Assessing those claims that ice was present today beneath the lava plates drove Ryan to study the area. "My initial goal," he says, "was to model the nighttime infrared temperatures of the plates. Then I became fascinated by the terrain lying between the plates and the high-centered polygonal patterns found there." This led him to look closely at every available image of the region.
"I examined probably 100 HiRISE images of the area," he says, referring to the High Resolution Imaging Science Experiment camera on the Mars Reconnaissance Orbiter. In addition, he pored over daytime and nighttime infrared and visual images from the Thermal Emission Imaging System (THEMIS) camera on Mars Odyssey orbiter. (Christensen is THEMIS' principal investigator.) Images taken by the Context Camera (CTX) on Mars Reconnaissance Orbiter, the High Resolution Stereo Camera (HRSC) on Mars Express, and the Mars Orbiter Camera (MOC) on Mars Global Surveyor were all studied as well.
"One evening," Ryan recounts, "I was making a second pass over the HiRISE images when I first noticed puzzling spiral patterns in an image near the southern margin of Cerberus Palus. I actually nearly overlooked that particular frame, thinking that it might not be too useful, being so far away from main study area farther north."
He notes, "The coils become noticeable in the full-resolution HiRISE image only when you really zoom in. They also tend to blend in with the rest of the light-gray terrain – that is, until you stretch the contrast a bit.
"I don't find it surprising that these were overlooked in the past. I nearly missed them too."
On Earth, lava coils can be found on the Big Island of Hawaii, mainly on the surface of ropey pahoehoe lava flows. They have also been seen in submarine lava flows near the Galapagos Rift on the Pacific Ocean floor.
As Ryan explains, "The coils form on flows where there's a shear stress – where flows move past each other at different speeds or in different directions. Pieces of rubbery and plastic lava crust can either be peeled away and physically coiled up – or wrinkles in the lava's thin crust can be twisted around."
Similarly, he notes that scientists have documented the formation of rotated pieces of oceanic crust at mid-ocean ridge spreading centers. "Since the surface of active lava lakes, such as those on Hawaii, can have crustal activity like spreading centers do, it's conceivable that lava coils may form there in a similar way, but at a smaller scale."

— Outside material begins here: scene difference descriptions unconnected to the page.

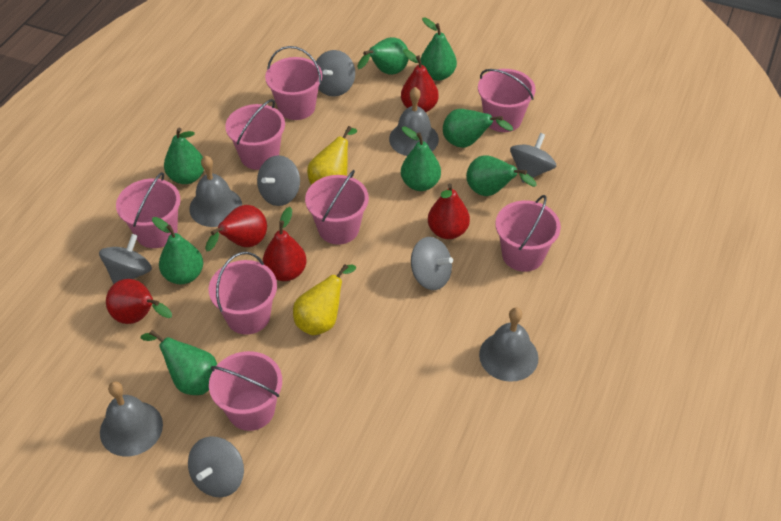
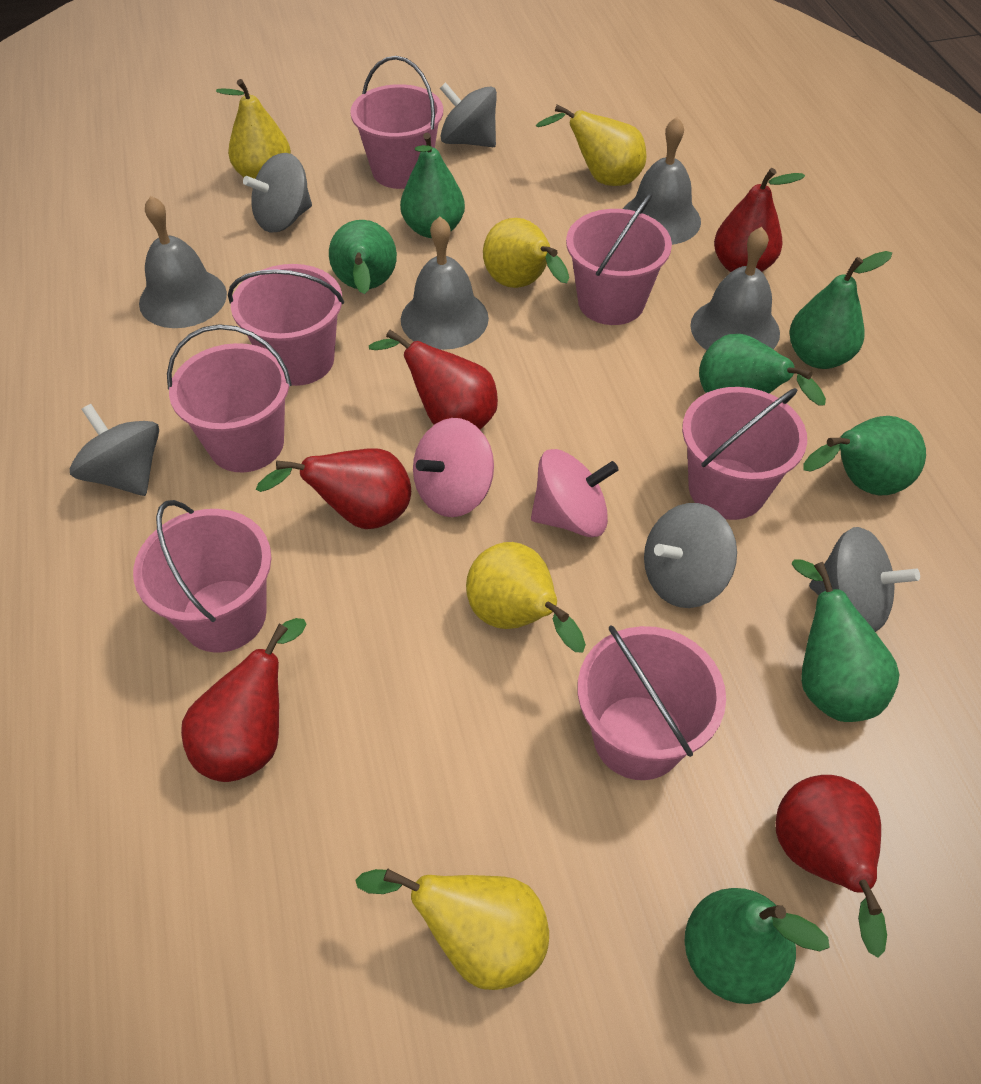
green pear: 8 -> 7
grey spinning top: 6 -> 5
pink bucket: 8 -> 7
pink spinning top: 0 -> 2
yellow pear: 2 -> 5

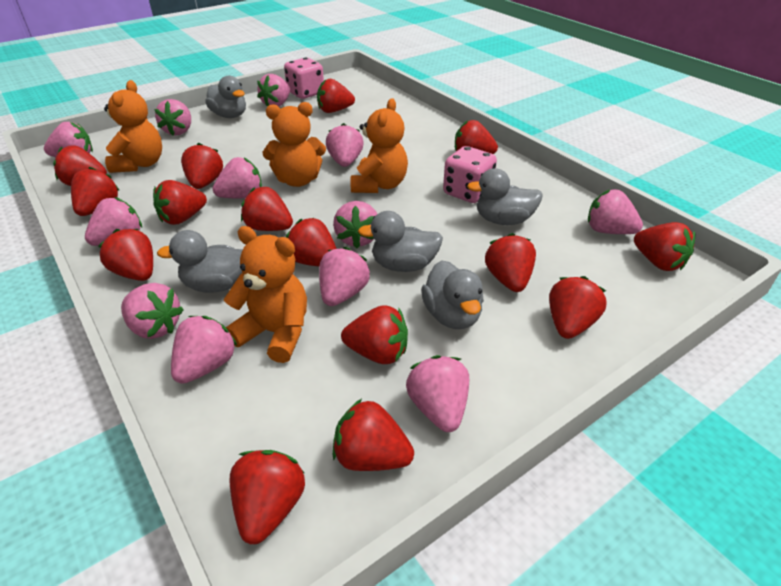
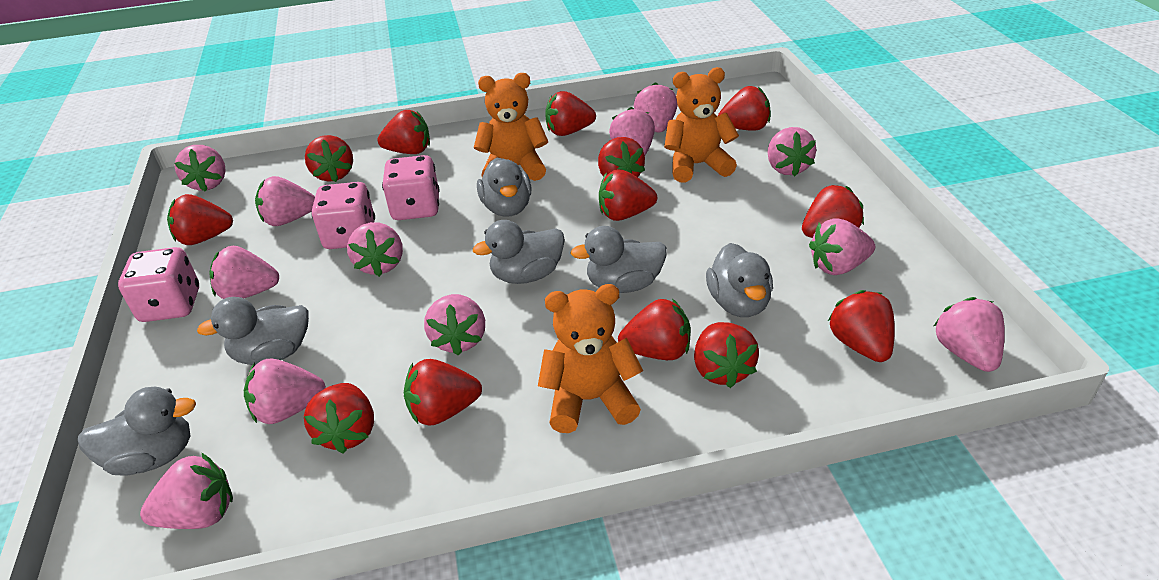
grey duck: 5 -> 6
orange teddy bear: 4 -> 3
pink dice: 2 -> 3
red strawberry: 15 -> 13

The size of Martian lava coils came as a surprise. "On Mars the largest lava coil is 30 meters across – that's 100 feet. That's bigger than any known lava coils on Earth," he says. Ryan and Christensen's work has inventoried nearly 200 lava coils in the Cerberus Palus region alone.
Looking ahead, Ryan says, "Lava coils may be present in other Martian volcanic provinces or in outflow channels mantled by volcanic features. I expect that we'll find quite a few more in Elysium as the HiRISE image coverage grows over time."